Días atrás bajaba por la Cuesta de Moyano cuando me topé con la escultura de Pío Baroja que no veía desde hacía tiempo. Algo hizo clic dentro de mí. Por unos instantes añoré el libro ‘La Busca’ que había leído cuando era estudiante de COU, y de la mano de su protagonista indiscutible, Manuel Alcázar, volví a transitar por las corralas y los bajos fondos de un Madrid que ya no existe. Pero por esas conexiones involuntarias del pensamiento, sentí sobre todo un vivo pesar por todos los libros que estoy perdiendo de leer debido a la atención prestada al mundo virtual, esa telaraña adictiva que poco o nada positivo me devuelve.

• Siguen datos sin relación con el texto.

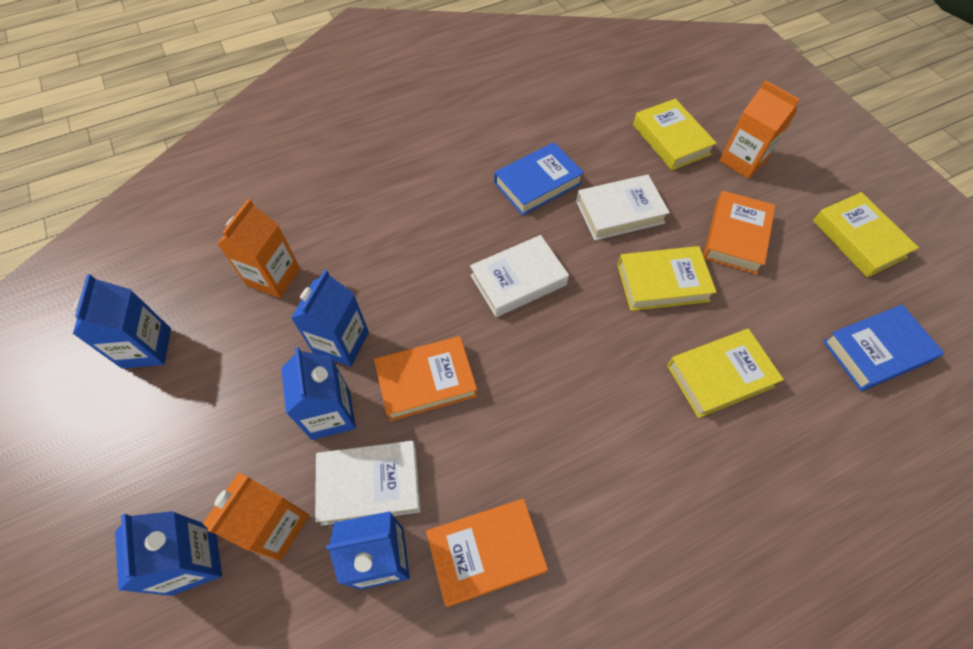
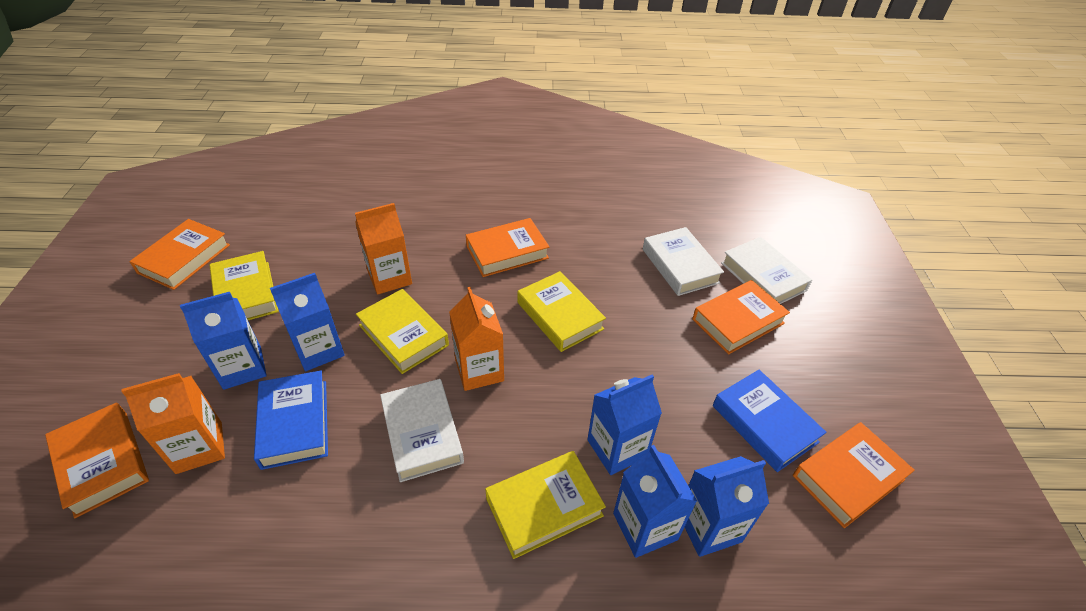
orange book: 3 -> 5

Mientras el aire frío me sacudía el rostro y las conversaciones de viandantes anónimos se sucedían a mi paso apresurado, vinieron a mi cabeza, como en una sucesión de imágenes en blanco y negro, pequeños gestos olvidados como escoger lentejas sobre la mesa de formica -yeros y piedritas a un lado, legumbre a otro-, que con el dorso de la mano volcaba en un plato de acero esmaltado; hilvanar, puntada a puntada, dos trozos simétricos de tela; leer un libro con un lápiz al lado para subrayar y tomar notas en los márgenes o, simplemente pasear, como estaba haciendo, sin más cometido, pero también sin menos, que el de sentir, inmersa en la caída de una tarde de casi invierno, la vida real y verdadera.
Lo virtual se ha ido adueñando de nuestra atención. Y nosotros hemos dejado que se adueñara de ella como si nada. Pero no es como si nada. Es grave y es el mal de este mundo frágil, ansioso, no lineal e incomprensible –calificado por el antropólogo Jamais Cascio como mundo BANI– que nos está tocando vivir.

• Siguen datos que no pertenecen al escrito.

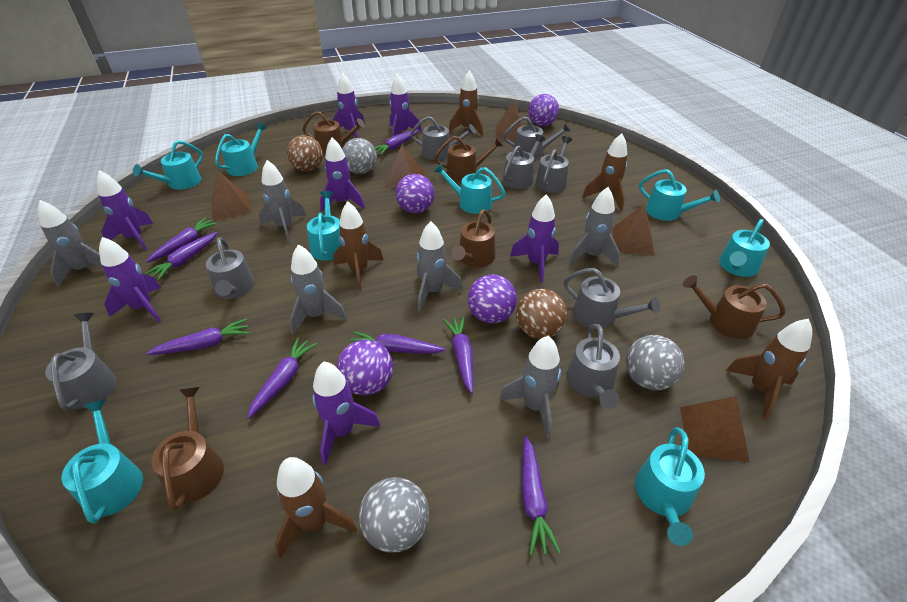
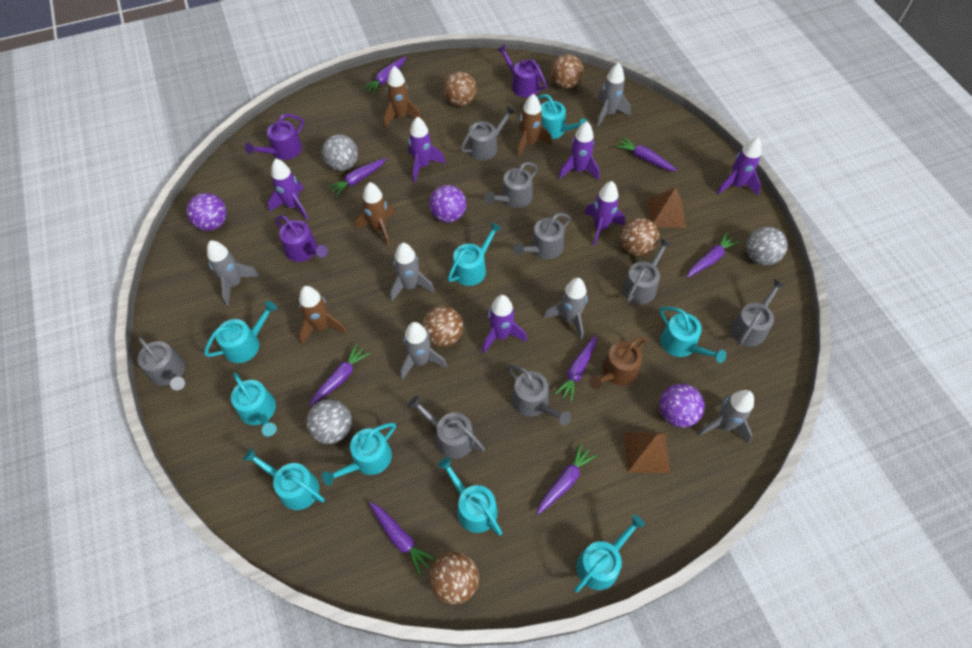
brown ball: 2 -> 5
brown pyramid: 5 -> 2
brown rocket: 5 -> 4
brown watering can: 5 -> 1
purple ball: 4 -> 3
purple rocket: 7 -> 6
purple watering can: 0 -> 3
turquoise watering can: 8 -> 9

Se hace necesario y urgente poner el foco en la atención humilde y desprejuiciada de la que hablaba la filósofa francesa Simone Weil, una atención que consiste en suspender el pensamiento, en dejarlo disponible y permeable al objeto, que nos invita a reflexionar, a preguntarnos cosas, a ser críticos con el mundo que nos rodea. Su cultivo y cuidado nos hace bien a todos, pero sobre todo hace bien a la población más joven, cuya personalidad se está formando. Ahí padres y docentes tienen un gran reto.
Prestar atención es además para Weil la forma más pura de generosidad, pues a través de una presencia mental activa que trasciende el yo y nos conecta con el otro, estamos ofreciendo lo más preciado que tenemos: el tiempo.
Inoculada yo también por el virus de lo virtual, no soy optimista ni ingenua ni inocente. Y me pregunto si seremos capaces de despertar, de quitarnos la venda, de mirarnos directamente a los ojos, como se hacía cuando no había filtros ni pantallas. De mirarnos y ver.